When Sheila Gallant was diagnosed with breast cancer nearly four years ago, it had already spread to her bones, liver and lungs. Chemotherapy and radiation caused her hair to fall out and made her sick. But worst of all, the treatment stopped working.
"I said, 'I have to try to fight this,'" Gallant said. "'I can't give up. I'm 40-something-years-old. I can't give up yet.'"
Her team at Massachusetts General Hospital (MGH) offered her an experimental treatment based on a profound change in thinking: that each person's cancer is unique.
"Every patient will receive a different therapy that is more active," said Dr. Jose Baselga, chairman of oncology and one of Gallant's doctors, "that is less toxic, that will improve the quality of life and will improve their survival time is what we're doing here. It's extremely exciting. It's a whole new game here."
Here's how the game has changed: Researchers have identified hundreds of different genetic defects or mutations that help make each cancer unique. The idea is to identify a specific mutation and find a drug that targets it.
In breast cancer, more than 100 mutations have been discovered. These mutations lead to defective proteins that make the cells replicate out of control. Targeted drugs hone in on those proteins and disable them, killing cancer cells while leaving healthy ones alone.
"By identifying what drives every single tumor," said Baselga, "we now can begin to have better therapies that are smarter."
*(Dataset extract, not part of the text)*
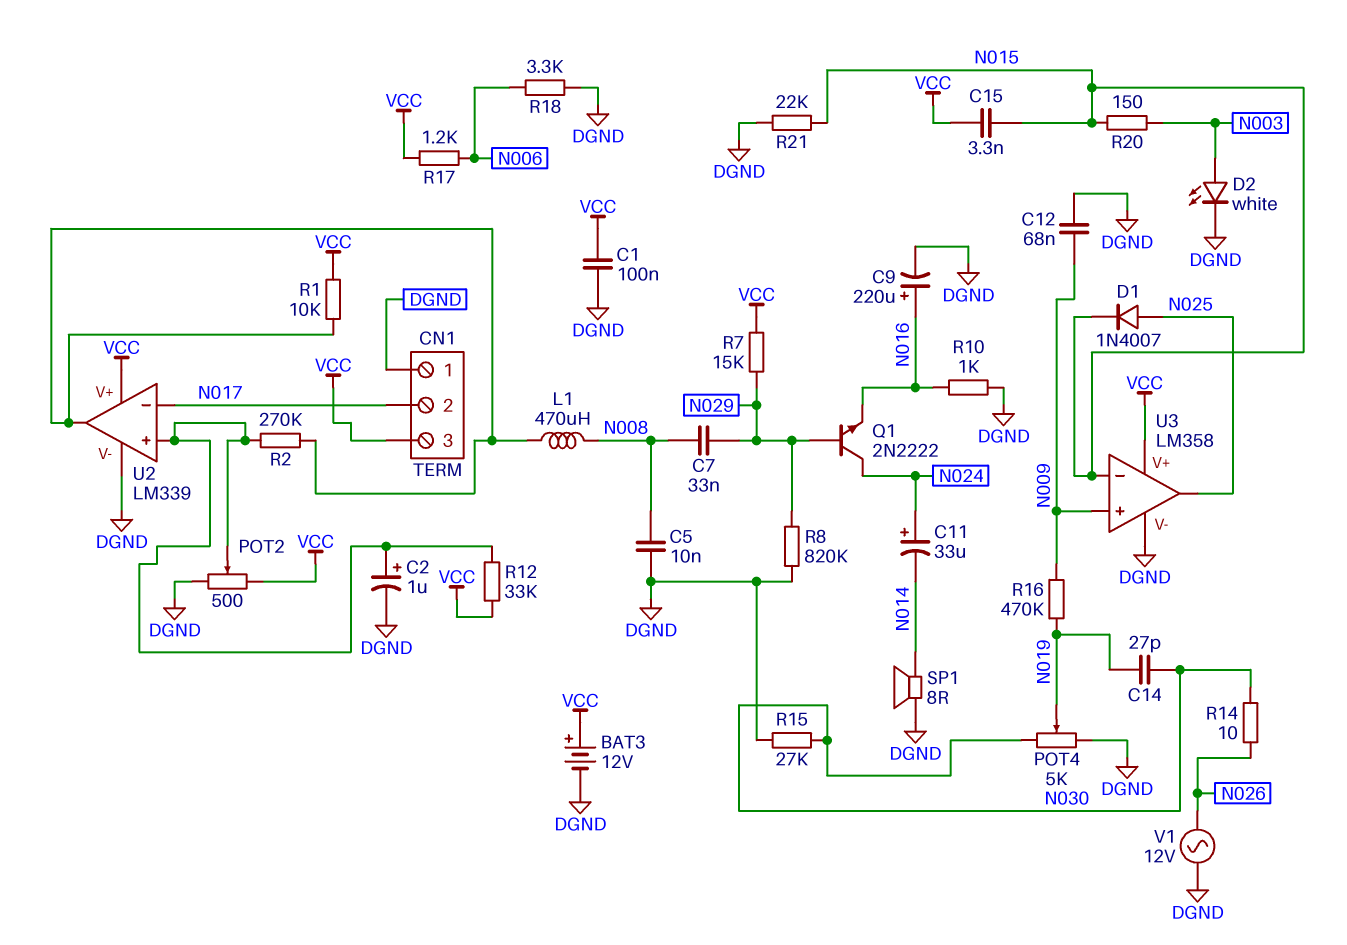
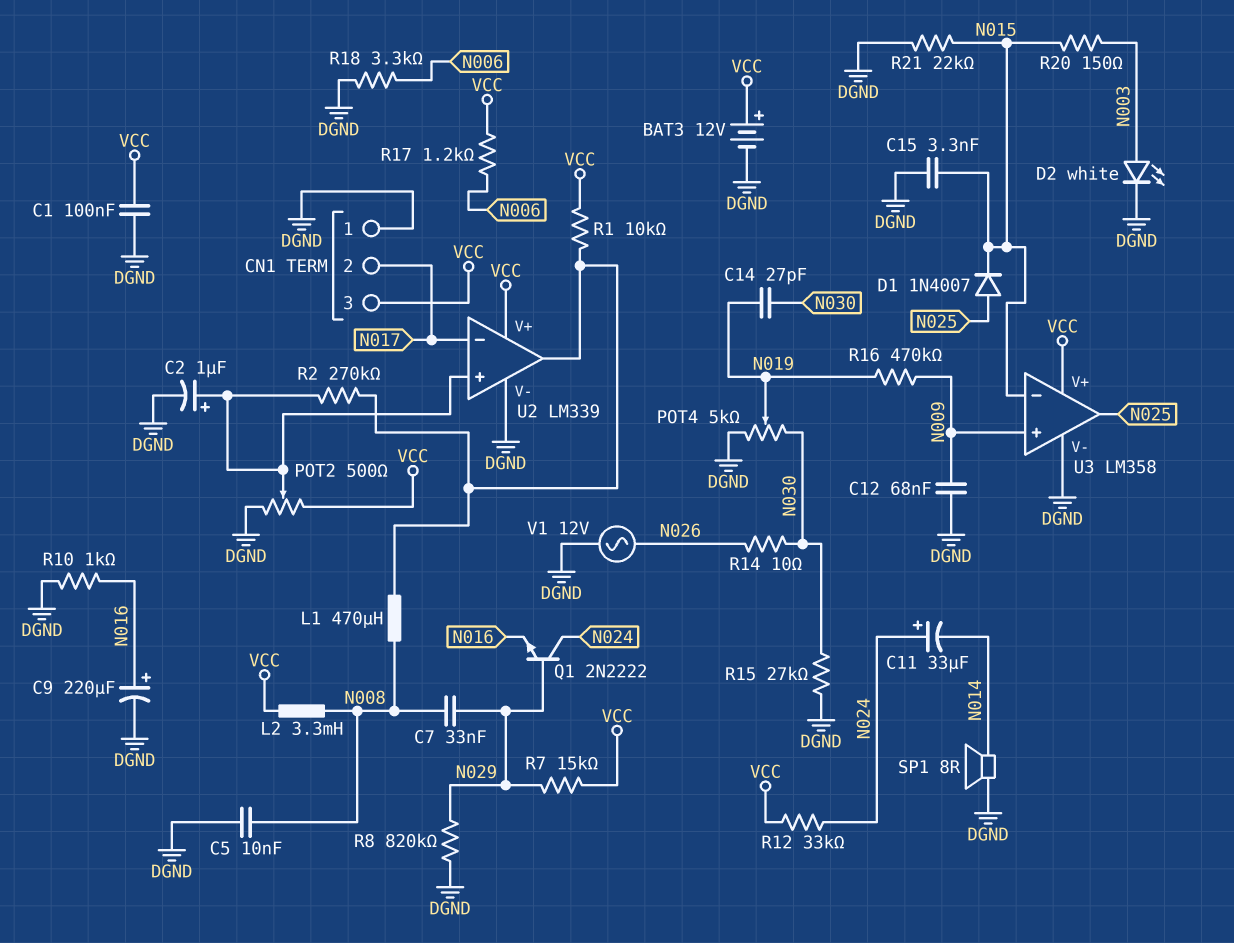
C15: 3.3nF (N015, VCC) -> 3.3nF (DGND, N015)
L2: none -> 3.3mH (N008, VCC)
R12: 33k (U2/in+, VCC) -> 33k (N024, VCC)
MGH uses the world's largest library of tumor cells to study mutations and test new drugs.
"What we've done here is set up a system that can detect the presence of 91 different mutations," said Dr. Mark Kris, chief of the lung cancer department at Memorial Sloan-Kettering. He acknowledges only a small percentage of tumors have a mutation with a known treatment. And even effective targeted drugs may only work in a fraction of patients.
"Even if something helps maybe by 10 percent," said Kris, "if that 10 percent includes the daughter's wedding, that's a damn big 10 percent."
In Gallant's case, doctors found a breast cancer mutation they could target with an experimental pill. She's been taking it for two months with no side effects so far. She's having regular PET scans to see how well the treatment is working -- and tumors in her breast, liver and lungs are shrinking.
What went through her head upon seeing the results?
"Amazing," she said. "Totally amazing. How it was there before and all of a sudden it's not there anymore? I find myself very fortunate to be here and that they picked this drug for me."
That's definitely an impressive early response, but there is at least one concern for patients like Sheila Gallant: Cancers that seem under control can develop new mutations that make a therapy stop working. That's why researchers are constantly trying to find new targeted drugs, so they'll have a backup plan if needed.